Having lost the joy of meeting each moment calmly, patiently, graciously, confidently, they seek the substitute reward called pleasure. The writer does not guarantee the seeker wealth, but rather he offers knowledge of the way to contentment, peace of mind, and purpose.

The road to riches is not the road to real happiness. The road which leads to correct response in each moment of truth is the first step to everything worthwhile.

If you were to ask ten people this question, “What would you ask for if you were granted only one wish?” the answers would vary. One might say “a new car”, another might say “education,” another “health,” another “money”; ironically, these people would ambitiously and blindly limit their

opportunities in life.

"the truly positive state of mind effortlessly influences conditions, and adversity builds its strength"

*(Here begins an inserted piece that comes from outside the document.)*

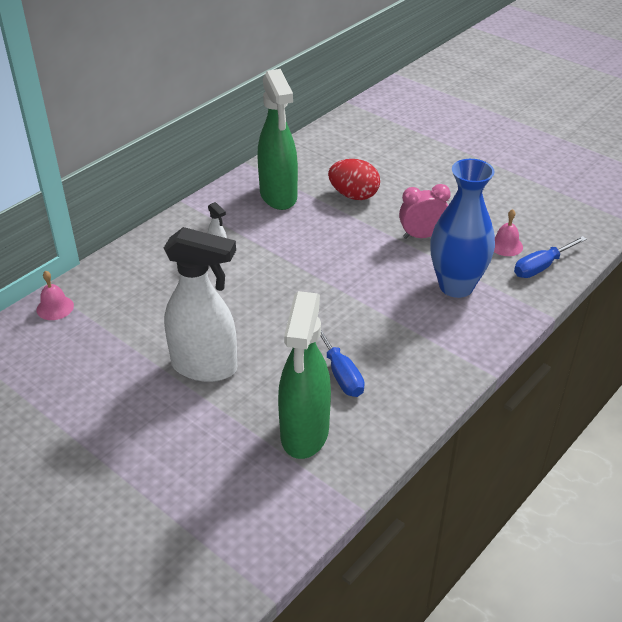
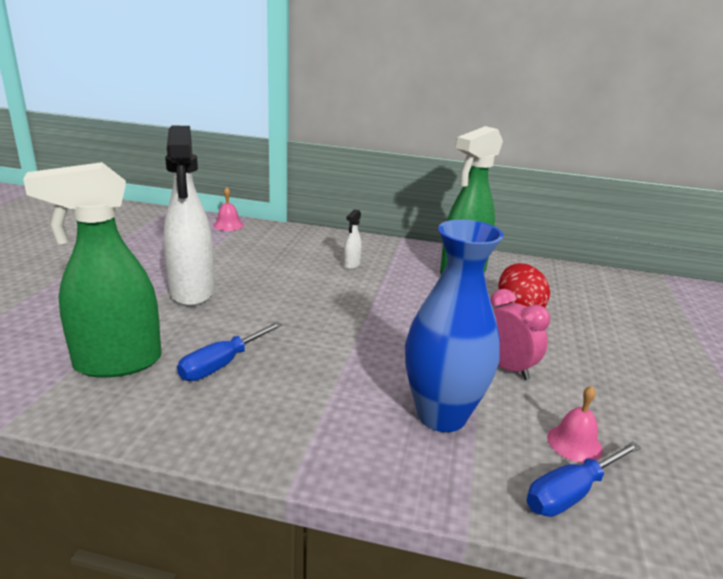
camera: 60 degrees right, 15 degrees down
(541, 267) = (571, 493): blue screwdriver -> blue screwdriver turned 60 degrees counterclockwise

If we were truly inclined toward Reality, we might choose quite differently. We might say, “If I had one wish, I would wish that every good thing I ever wished for would come true.” Here we would be using this one wish to become a foundation for all other wishes.

We all have that choice in life, but we cannot make that wish because it is hidden from us. When Solomon was asked what single wish he would be granted, he answered: “Give me wisdom that I might judge Thy people properly.”

Because of his propensity toward good, his prayer was heard. The Lord was obliged to give Solomon riches, fame, honor, everything, because Solomon had asked for the cause of all good things.

We all know how beneficial wisdom and perhaps positive thinking are for us, but no one as yet has shown us how we may achieve them without kidding ourselves. A sort of pseudopositive thinking ends when we close an inspiring book, or perhaps it lingers for a while after we listen to a lecture.

So we spend more and more time on drinking in good thoughts, which are all too soon washed out by one good emotional upset. Conversely, the truly positive state of mind effortlessly influences conditions, and adversity builds its strength.